But David looks at Patrick like he’s a monster when Patrick asks him to work on Quickbooks with him at month-end. And forget asking David to participate in paying quarterly taxes, or filing their yearly returns. Patrick has all but accepted the clear lines of division in their partnership. Patrick is the numbers guy, and David is in charge of aesthetics. Even their garage is styled. Patrick would bet that if he took out a ruler, their grass would never be longer than the recommended number of centimeters.

There are things they both aren’t good at--like cooking and arguing. They try to avoid conflict as much as any couple can. And when they do fight, it gets ugly. David can be vicious, and Patrick has a black belt in passive aggression. David packed up his knits twice in the first three months they lived together. He assumed that Patrick would call the whole thing off every time they fought. Patrick hasn’t resorted to buying David presents to win back his affection, because he learned his lesson the first time.

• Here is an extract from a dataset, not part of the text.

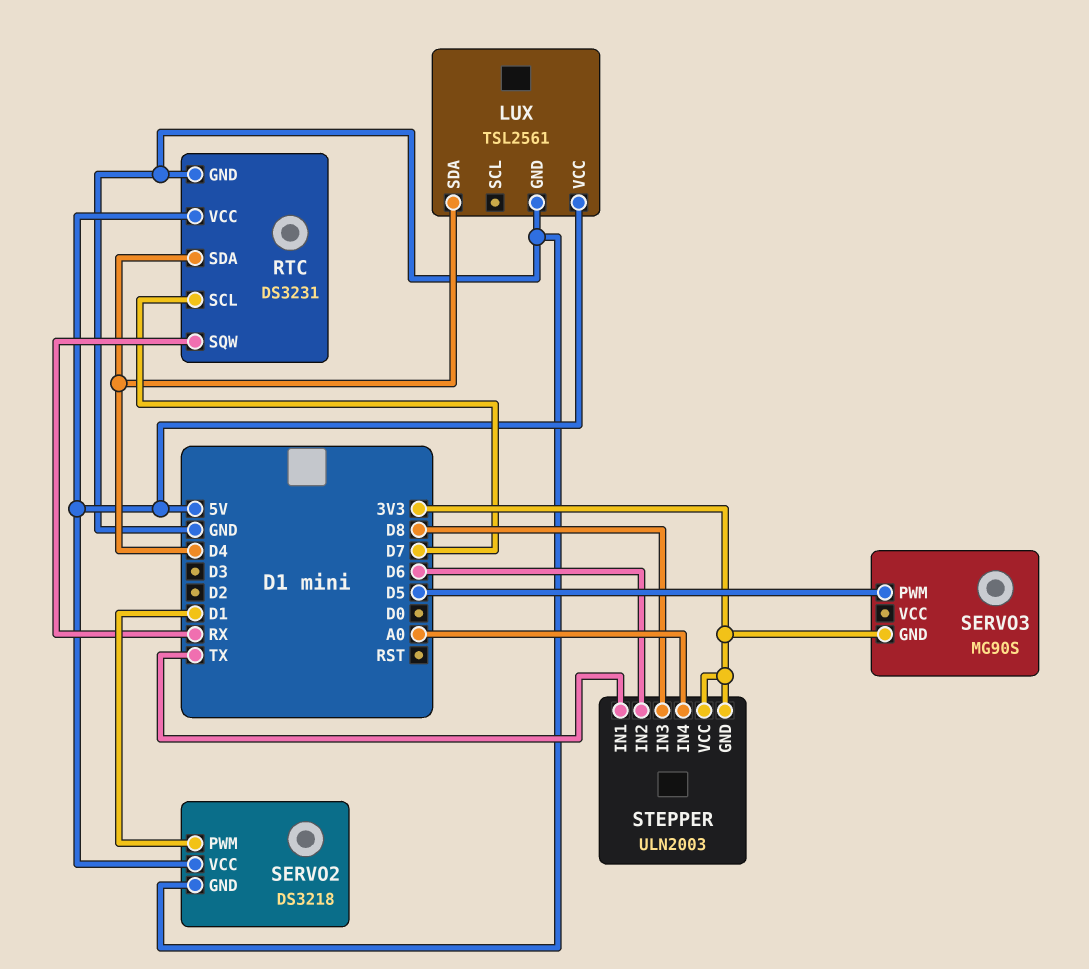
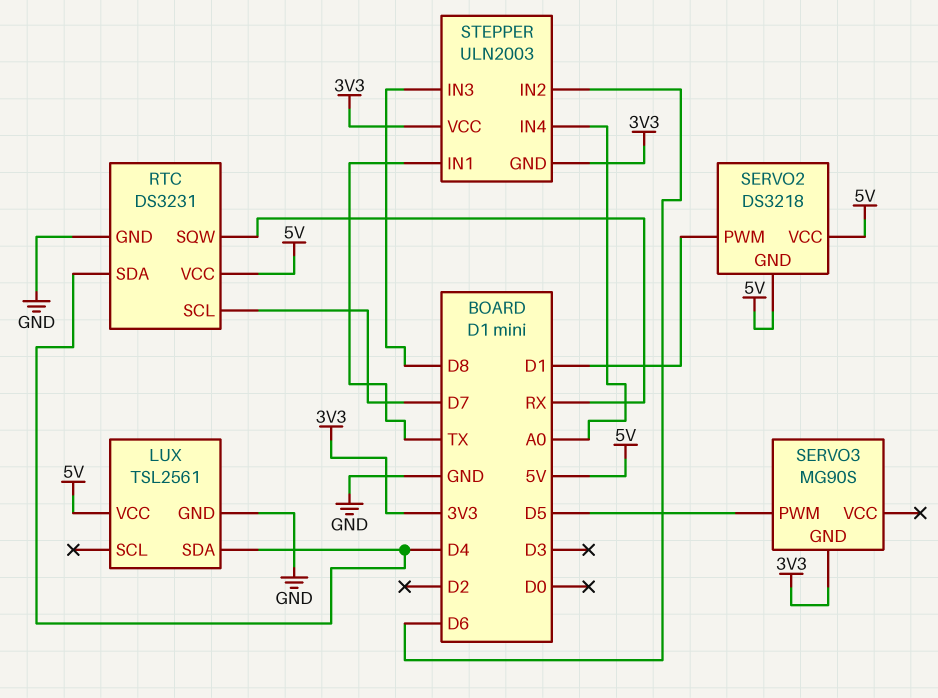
SERVO2 pin GND: GND -> 5V

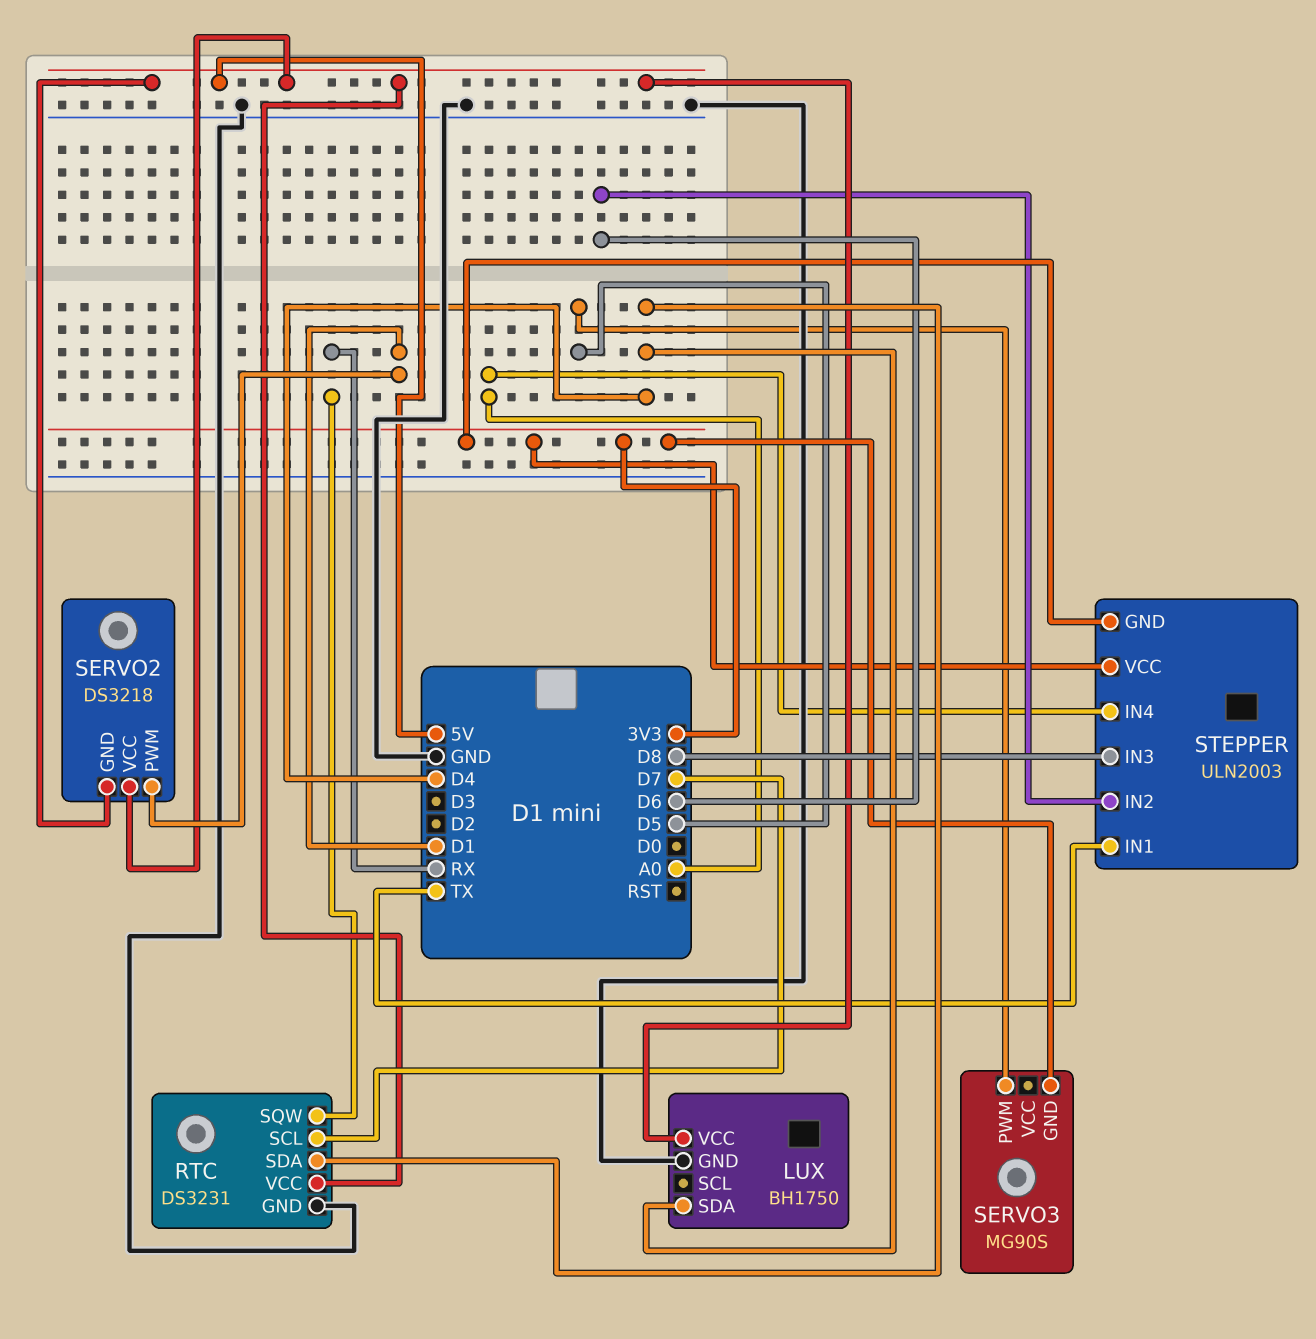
LUX: TSL2561 -> BH1750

They eat out more than they should, and considering that Schitt’s Creek only has one restaurant, they really should attempt learning some of the basics. Patrick’s specialty is anything out of a box. David makes a mean toaster strudel, and he even manages not to burn them most of the time.

***

“I’m thinking of signing up for one of those meal kit delivery services,” Patrick says one afternoon while the shop is empty.

David looks up at Patrick with his thick eyebrows raised. “What?”

“You know, Blue Apron or Hello Fresh.”

“I have no idea what you’re talking about.” David looks at him with a blank expression.

“You’ve heard those advertisements on my podcasts.” Patrick is always playing podcasts in the car.

“I try to tune out most of what I hear.” David smirks.

He’s never been a fan of Patrick’s political podcasts, and Patrick fell asleep once when he downloaded an art history podcast especially for David.

“Okay, well it’s a subscription service where they send you meals and you cook and assemble them. How does that sound?”

David has a skeptical expression on his face. “I don’t know. Do you think it’ll taste good?”

“What, you think I’d suggest something that would be bad?” Patrick tries to keep it light.

“We both know who’s the arbiter of taste in this relationship.” David’s lip twitches with mirth.

“Anything’s gotta be better than eating at Cafe Tropical a dozen times a week. Aren’t you tired of the mystery meat and Twyla’s ‘surprises’?”

“I stick with the safe things. Egg white omelets, side salads with grilled chicken breast. You’re the one putting your life at risk every time we eat out.”

Patrick keeps his response to himself. David does indeed order the same handful of things on rotation, but he also eats half of whatever Patrick orders. Half his fries, half his burgers, half his apple pie a la mode, half of his meatloaf surprise, half of his daily combo.

David shakes his head and inhales sharply. “Fine. If you want to cook with one of those Sun Basket thingies, then fine. I suppose I could try it.”

“So you have been listening to my podcasts, after all.” Patrick smiles as he heads back into the office and fires up the desktop.

“That’s what you got from my response?” David calls after him.

Patrick looks at all the meal kit delivery services and narrows it down to a couple and then calls David back to take a look. David chooses the one with the most aesthetically pleasing menus, of course.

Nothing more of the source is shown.